Sarah B. Duncan, Justice

Karen Angelini, Justice

Delivered and Filed: November 10, 2004

MOTION TO EXPEDITE THE MANDATE GRANTED; DISMISSED

Pursuant to a plea bargain agreement, John Gilbert Neville pled nolo contendere to possession of a controlled substance-less than one gram and true to enhancement as habitual. On May 11, 2004, the trial court imposed sentence and signed a certificate stating that this "is a plea-bargain case, and the defendant has NO right of appeal." See Tex. R. App. P. 25.2(a). After Neville timely filed a general notice of appeal, the clerk sent copies of the certification and notice of appeal to this court.
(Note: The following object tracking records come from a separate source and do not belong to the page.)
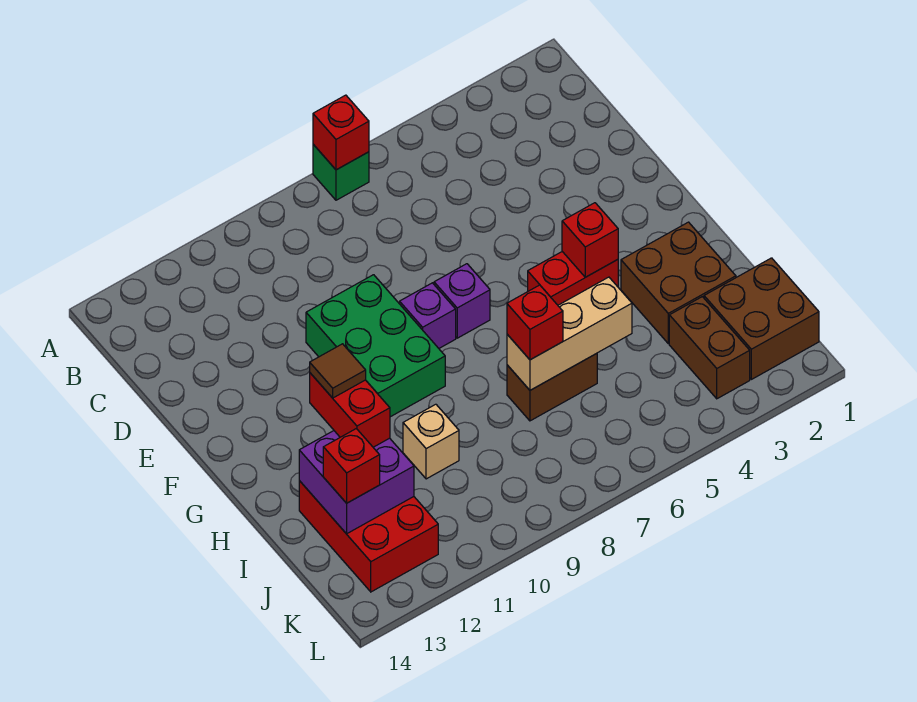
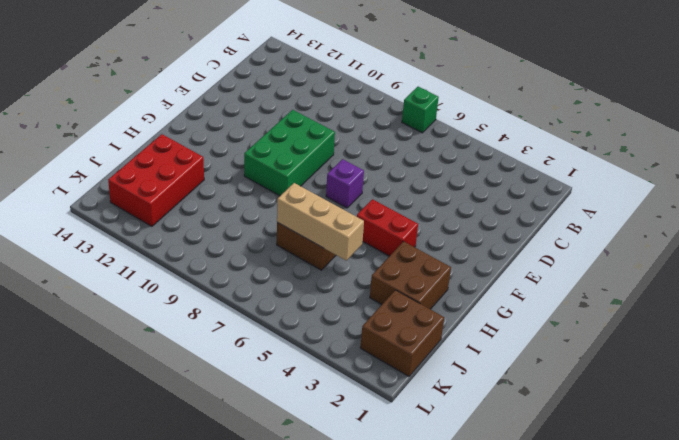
none -> purple brick F8 level 1
none -> tan brick I10 level 1
none -> brown brick J3:K3 level 1

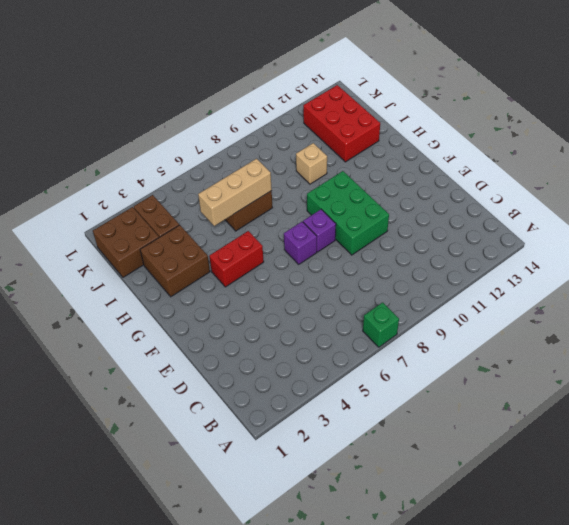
none -> red brick A7 level 2
none -> red brick G4 level 2
none -> purple brick I12:J13 level 2

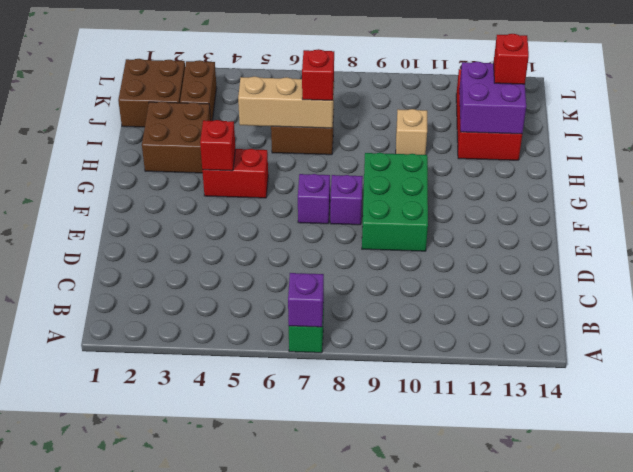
purple brick A7 level 2 -> red brick A7 level 2
none -> red brick H12:I12 level 3
none -> brown tile H12 level 4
See Tex. R. App. P. 25.2(e). The clerk's record, which includes the trial court's Rule 25.2(a)(2) certification, has been filed. See Tex. R. App. P. 25.2(d).
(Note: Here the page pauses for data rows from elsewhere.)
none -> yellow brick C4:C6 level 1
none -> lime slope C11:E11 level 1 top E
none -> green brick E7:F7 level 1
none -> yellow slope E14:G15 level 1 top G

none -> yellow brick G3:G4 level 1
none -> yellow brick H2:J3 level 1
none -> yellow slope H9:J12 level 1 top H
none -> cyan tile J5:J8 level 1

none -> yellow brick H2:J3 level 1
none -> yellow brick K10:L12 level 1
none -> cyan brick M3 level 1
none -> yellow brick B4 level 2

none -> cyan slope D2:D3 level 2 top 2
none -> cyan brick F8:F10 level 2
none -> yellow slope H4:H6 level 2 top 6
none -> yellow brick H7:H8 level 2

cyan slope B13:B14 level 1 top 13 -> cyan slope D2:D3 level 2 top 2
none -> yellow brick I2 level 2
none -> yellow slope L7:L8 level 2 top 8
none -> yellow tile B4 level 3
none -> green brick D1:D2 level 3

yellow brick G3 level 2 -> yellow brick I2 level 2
"In a plea bargain case . . . a defendant may appeal only: (A) those matters that were raised by written motion filed and ruled on before trial, or (B) after getting the trial court's permission to appeal." Tex. R. App. P. 25.2(a)(2). The clerk's record, which contains a written plea bargain, establishes that the punishment assessed by the court does not exceed the punishment recommended by the prosecutor and agreed to by the defendant. See Tex. R. App. P. 25.2(a)(2). The clerk's record does not contain a written motion ruled on before trial nor does it indicate the trial court granted Neville permission to appeal. The trial court's certification therefore appears to accurately reflect that this is a plea bargain case and Neville does not have the right to appeal. This court must dismiss an appeal "if a certification that shows the defendant has the right of appeal has not been made a part of the record." Tex. R. App. P. 25.2(d).
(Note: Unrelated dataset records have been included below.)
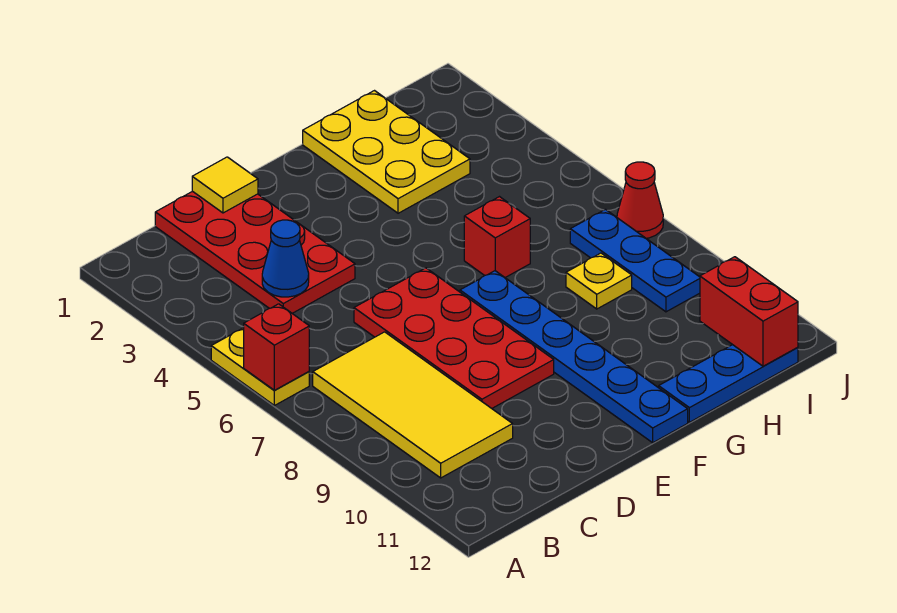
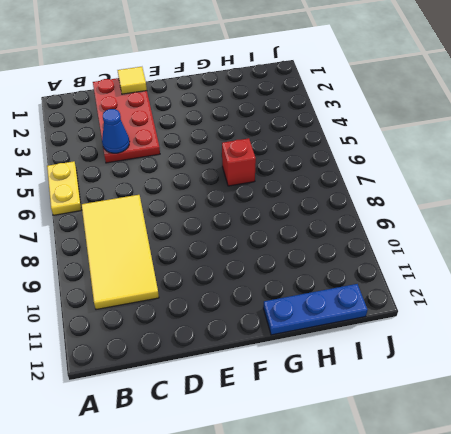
none -> red plate D6:E9 level 1
none -> blue plate F7:F12 level 1
none -> yellow plate G1:H3 level 1

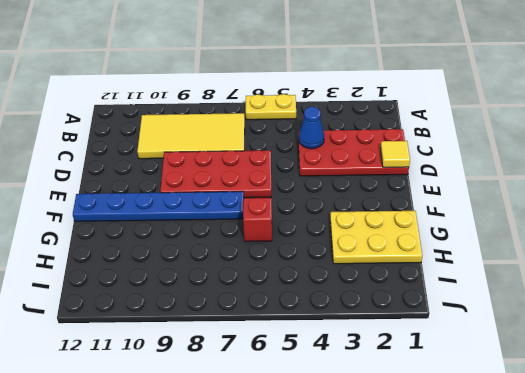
none -> blue plate G12:I12 level 1
none -> yellow plate H8 level 1
none -> blue plate I7:I9 level 1

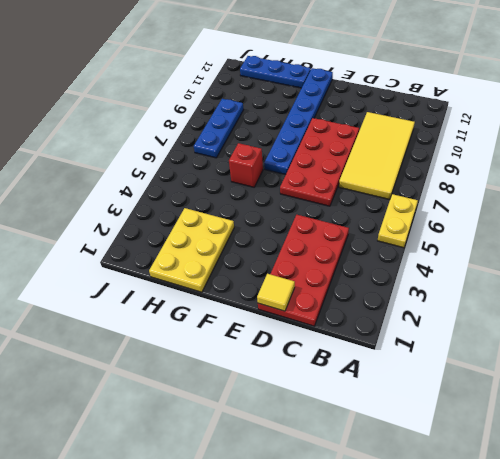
none -> yellow plate H8 level 1
none -> red cone J7 level 1
none -> red brick A6 level 2

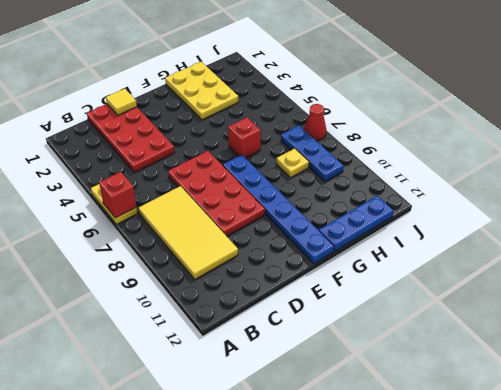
none -> blue cone C4 level 2
none -> red brick I11:I12 level 2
On September 14, 2004, we gave Neville notice that the appeal would be dismissed unless an amended certification showing he has the right to appeal has been made part of the record by October 14, 2004. See Tex. R. App. P. 25.2(d); 37.1; Daniels v. State, 110 S.W.3d 174, 177 (Tex. App.-San Antonio 2003, interlocutory order) (en banc). An amended certification showing Neville has the right to appeal has not been filed. We therefore dismiss this appeal. Tex. R. App. P. 25.2(d). In addition, on October 26, 2004, appellant filed a motion requesting that if the appeal is dismissed, the mandate be issued immediately so that he can proceed with a request for parole. The motion is granted. See Tex. R. App. P. 18.1. The clerk is directed to issue the mandate immediately.